F**it, Ship it – How we wasted 6 months and £4,000

f**k it, ship it

The History

 
The phrase ‘f**k it, ship it’ is widely known in tech and software circles, but it can be valuable to bear in mind in almost any creative scenario. Let me display this point in a quick story about GymFuse in 2014…
 
Daniel and myself received our official ‘certificate of registration’ through the post. This was it! All we had to do now is create a website and people would come flooding in, right? Wrong.
 
After doing endless hours of self gratifying research on websites we finally agreed upon our favourite. A sleek one page parallax site that had some really cool animations and features. To our surprise and delight the website was owned by web designers, result!

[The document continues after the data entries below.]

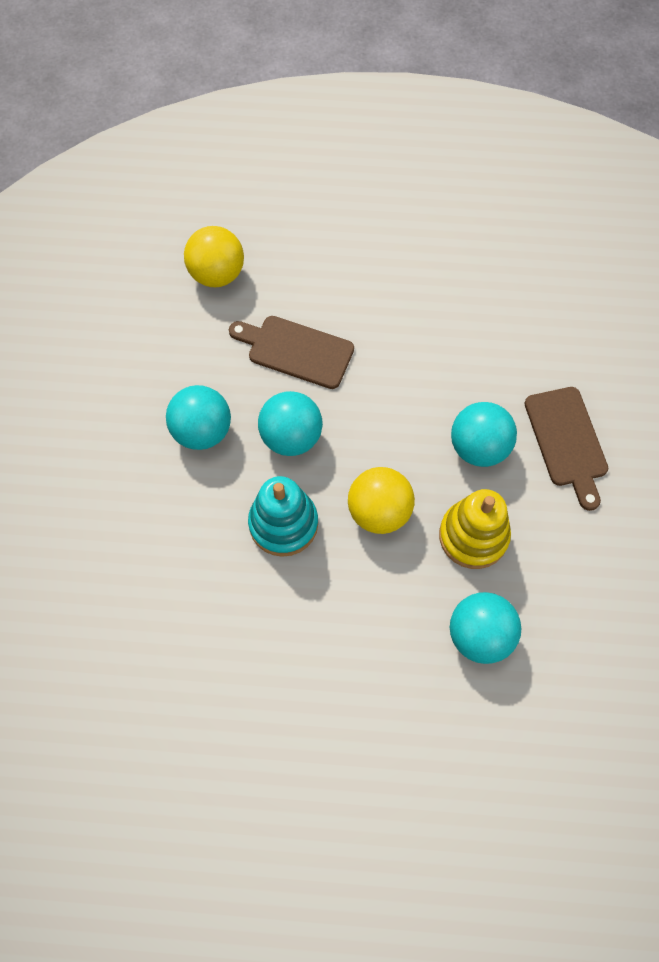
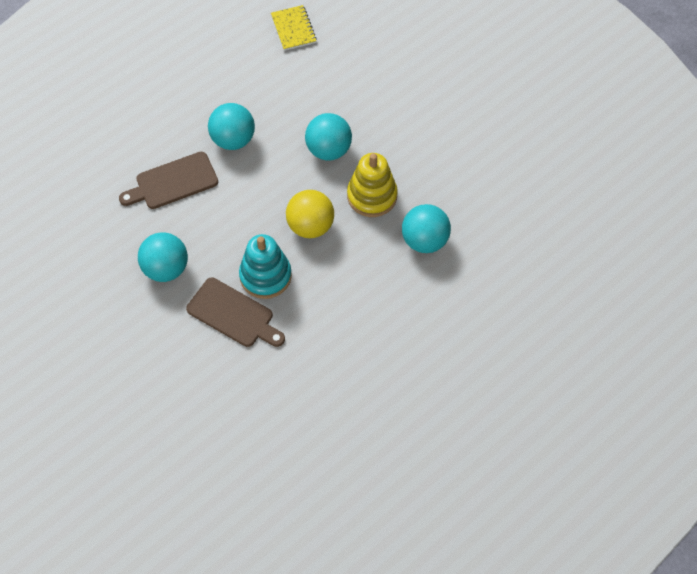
camera: 45 degrees left, 5 degrees down
(217, 274) = (77, 178): yellow ball -> none
(291, 437) = (221, 229): turquoise ball -> turquoise ball (233, 139)
(567, 441) = (371, 109): brown cutting board -> brown cutting board (233, 314)
(571, 291) = (293, 29): none -> yellow notebook

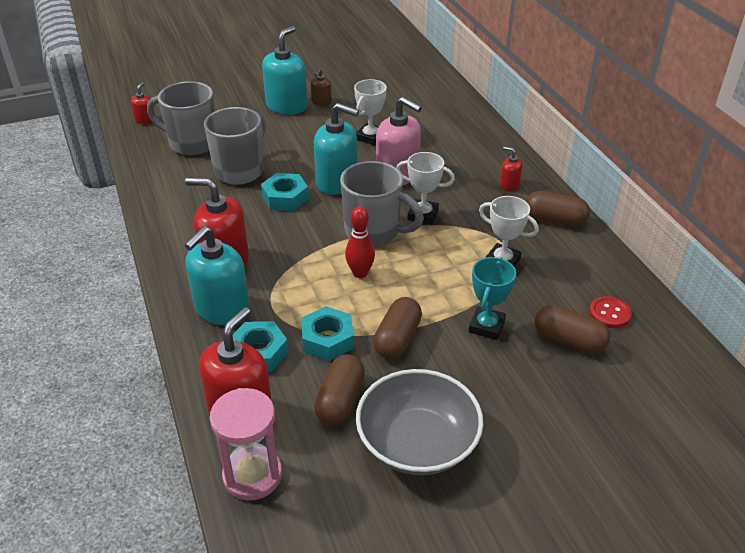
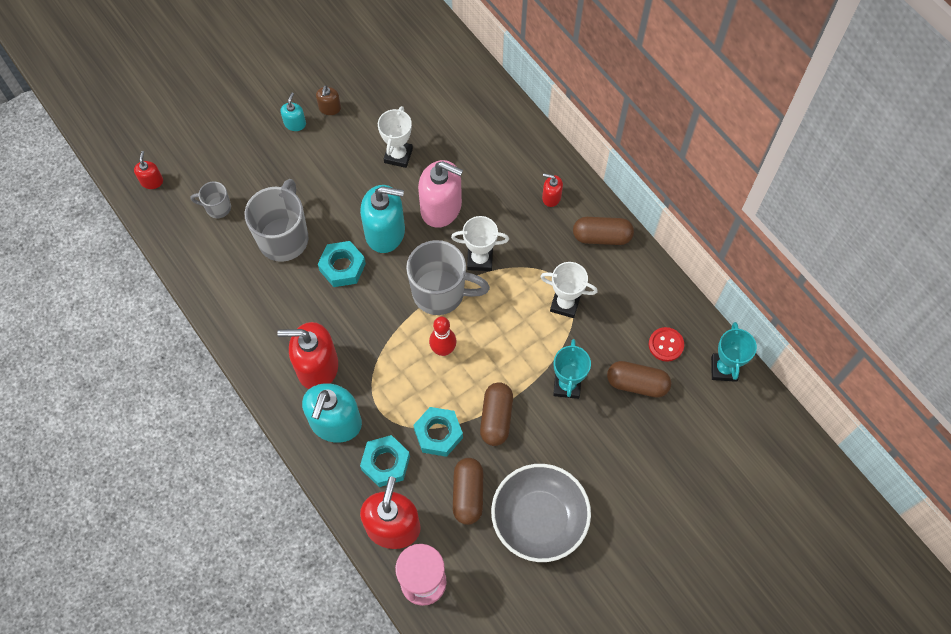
camera: 15 degrees left, 25 degrees up
(191, 143) = (217, 208): grey mug -> grey mug, size x0.50
(286, 106) = (295, 123): turquoise soap dispenser -> turquoise soap dispenser, size x0.47
(677, 347) = (724, 369): none -> turquoise trophy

After numerous Skype calls we were clear of a brief, now it was a case of paying the invoice and patiently waiting. 6 months later the final product was ready and we couldn’t have been more excited, this looked so cool, we were about to be swamped with customers, surely. 
 

Learning a lesson

 
A week went by without a peep, maybe this would be harder than we expected. Eventually after some semi-successful marketing we began receiving enquiries, YES! But now there was a new problem, potential customers wanted to order samples before proceeding with a custom order. In our excitement we hadn’t considered building an online store function into the website. Six months and thousands of £’s later, the practical problems were only just starting to appear through talking with real potential customers. We realised our perspective was totally out, we built a product that looked great to us but without any customer feedback and testing. Looking back with hindsight, we could have launched an MVP (minimum viable product) in 2/3 days for free on a site such as WIX and iterated from there. An expensive lesson and one that we’ve tried to keep in mind ever since.
 
Let’s summarise the errors we made:
 
  1. Presumptuous about what the audience would want/need.
  2. Insistent upon version 1 being ‘perfect’.
  3. Far too slow to get real world feedback 
 
Takeaway lesson: customer feedback is the only thing that matters. Reid Hoffman the founder of LinkedIn famously said “If you’re not embarrassed of your first version, you shipped too late.”